Sam Garbarski hat ein Werk geschaffen, das den Spagat zwischen herzergreifender Tragik und erfrischender Komik grossartig zu meistern vermag.
Irina Palm
- Publiziert am 21. Juni 2007
Synopsis: Der todkranke Enkel Maggies (Olly) könnte nur noch durch eine medizinische Spezialbehandlung gerettet werden. Dafür müsste man ihn eigens von England nach Australien fliegen. Die finanziellen Mittel seiner Familie sind allerdings erschöpft. Selbst das Haus wurde bereits verkauft, um die horrenden Krankenhausrechnungen begleichen zu können. Maggie gibt aber nicht auf und unternimmt alles, um ihrem Sohn Tom und dessen Frau zu helfen. Während die Eltern sich der Pflege und Zuneigung im Spital hingeben, stolpert Maggie auf der Suche nach neuen Geldquellen naiv und unverblümt in den Londoner Club Sexy World mitten in Soho. Die anständige Witwe aus der Vorstadt wird von einem Schild mit der Aufschrift ‚Hostess gesucht’ angezogen und erlebt eine wahre Überraschung, als ihr der genaue Stellenbeschrieb geschildert wird. Trotzdem nimmt sie den Job an. Aus anfänglichem Ekel und ihrer Unerfahrenheit entwickelt sich schon nach kurzer Zeit ein wahres Talent. Das merkt auch ihr abgebrühter Chef Miki (Miki Manojlovic), der sie daraufhin zu Irina Palm macht. Halb London steht bei Maggie aka Irina Palm nun Schlange – das Geld fliesst und die Hoffnung erlebt eine wahre Wiederauferstehung. Maggies Metier lässt sich jedoch schlecht mit der antiquierten Einstellung des Umfeldes (Familie, Freunde, Nachbarn) vereinbaren. Die Enttarnung ist daher unvermeidlich und ziemlich rasch steht sie der Fratze spiessiger Scheinheiligkeit gegenüber. Doch am Ende obsiegt Maggie die parzellierte Einöde – und gewinnt mehr als die Liebe ihrer Familie…

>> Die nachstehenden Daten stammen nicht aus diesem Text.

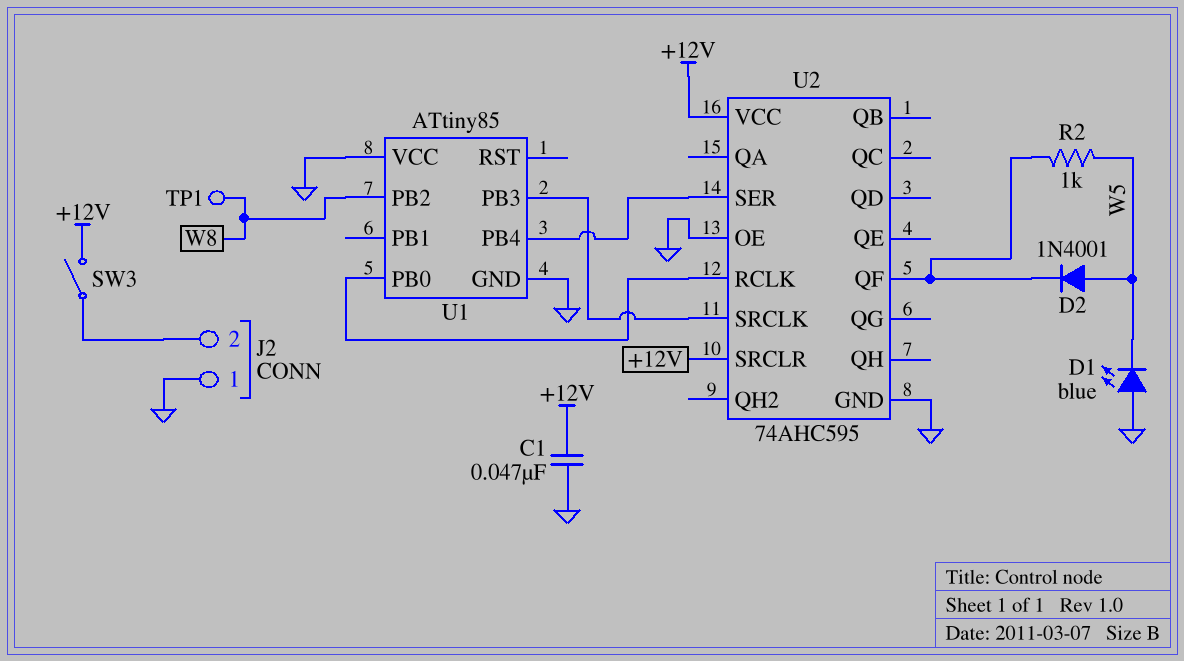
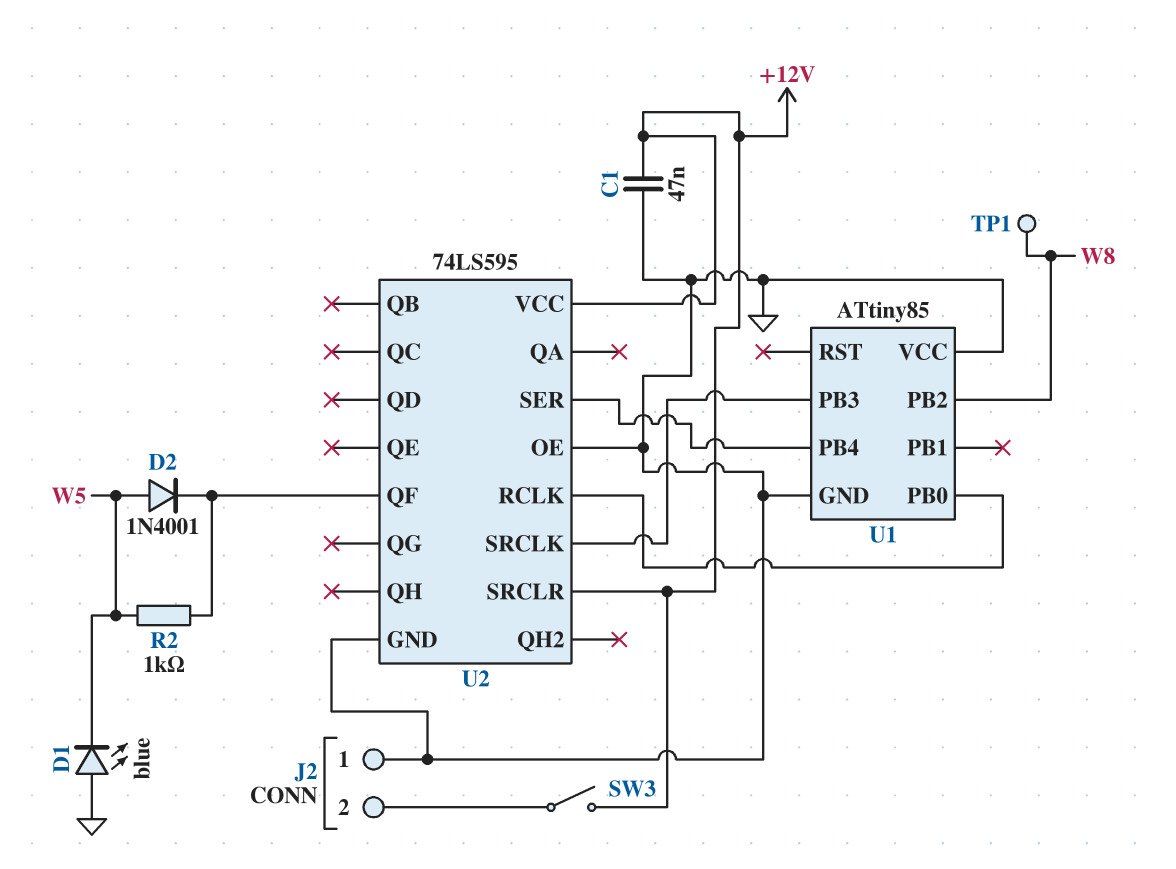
U2: 74AHC595 -> 74LS595

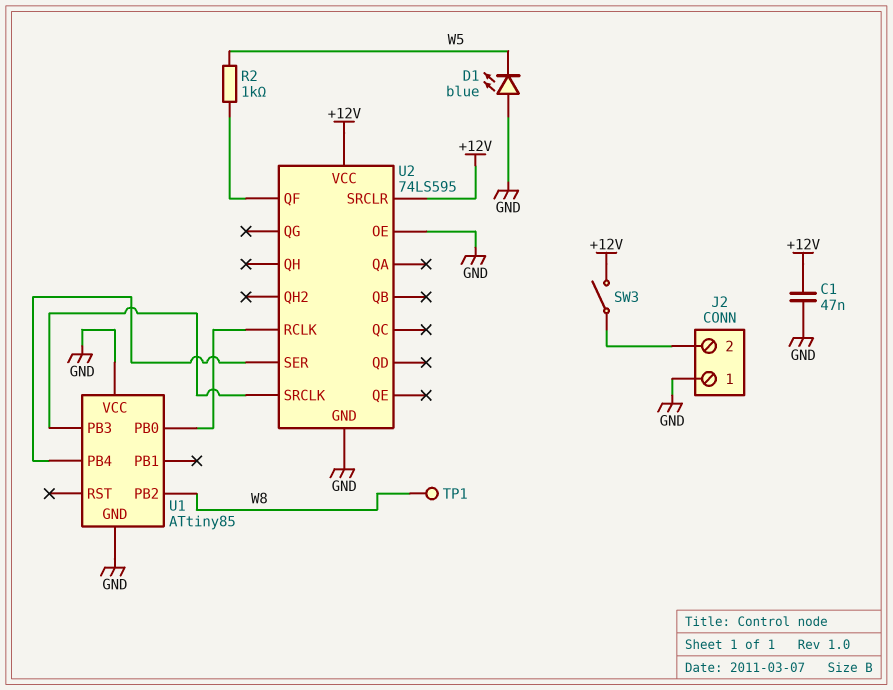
D2: diode 1N4001 (A W5, K U2/QF) -> none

Kritik: Der an der Berlinale 2007 mit dem Publikumspreis ausgezeichnete Arthouse-Film überzeugt auf der ganzen Linie. Sam Garbarski hat ein Werk geschaffen, das den Spagat zwischen herzergreifender Tragik und erfrischender Komik grossartig zu meistern vermag. Der Unterton ist sehr, sehr britisch und teilweise politisch alles andere als korrekt. Doch genau das macht den Film besonders: Am ersten Arbeitstag, d.h. bei der Einführung in das älteste Gewerbe der Welt, finden Aussagen wie: „The first time it is always hard. Afterwards, you wank for England!“ Oder: „My grandson is dying and I am wanking for life!“ den Weg über die Lippen. Des Kinogängers Schmunzeln wird aber jeweils rasch im Keim erstickt – mit einem gekonnten Kameraschwenk in Richtung schwerster Schicksalsschlag. Rührend, eindrücklich und optimal die entsprechende Stimmung untermauernd ist überdies die Filmmusik von GHINZU aus Brüssel. Sowohl dieser Band als auch sämtlichen Akteuren darf man durchaus eine Glanzleistung attestieren. Oder 10 Filmperlen zusprechen. (Cyril Schicker)
Bonusinfo: Der britischen Pop-Ikone Marianne Faithfull wurde mit der Protagonistin Maggie eine Traumrolle auf den Leib geschneidert. Faithfull, die schon vor der Linse von Gus van Sant, Sofia Coppola, Paul W.S. Anderson, Jean-Luc Godard etc. gestanden hat, absolvierte übrigens eine klassische Schauspielausbildung. Dem Film, indem sie immer wieder ihr künstlerisches Können aufblitzen lässt, kommt das nur zugute. Faithfulls absolute Präsenz vom ersten Moment an setzt dem cinéastischen Vergnügen schlussendlich die Krone auf. Faithfull verkörpert die mütterliche Fürsorge und Selbstlosigkeit perfekt – und das führt zu Gänsehaut.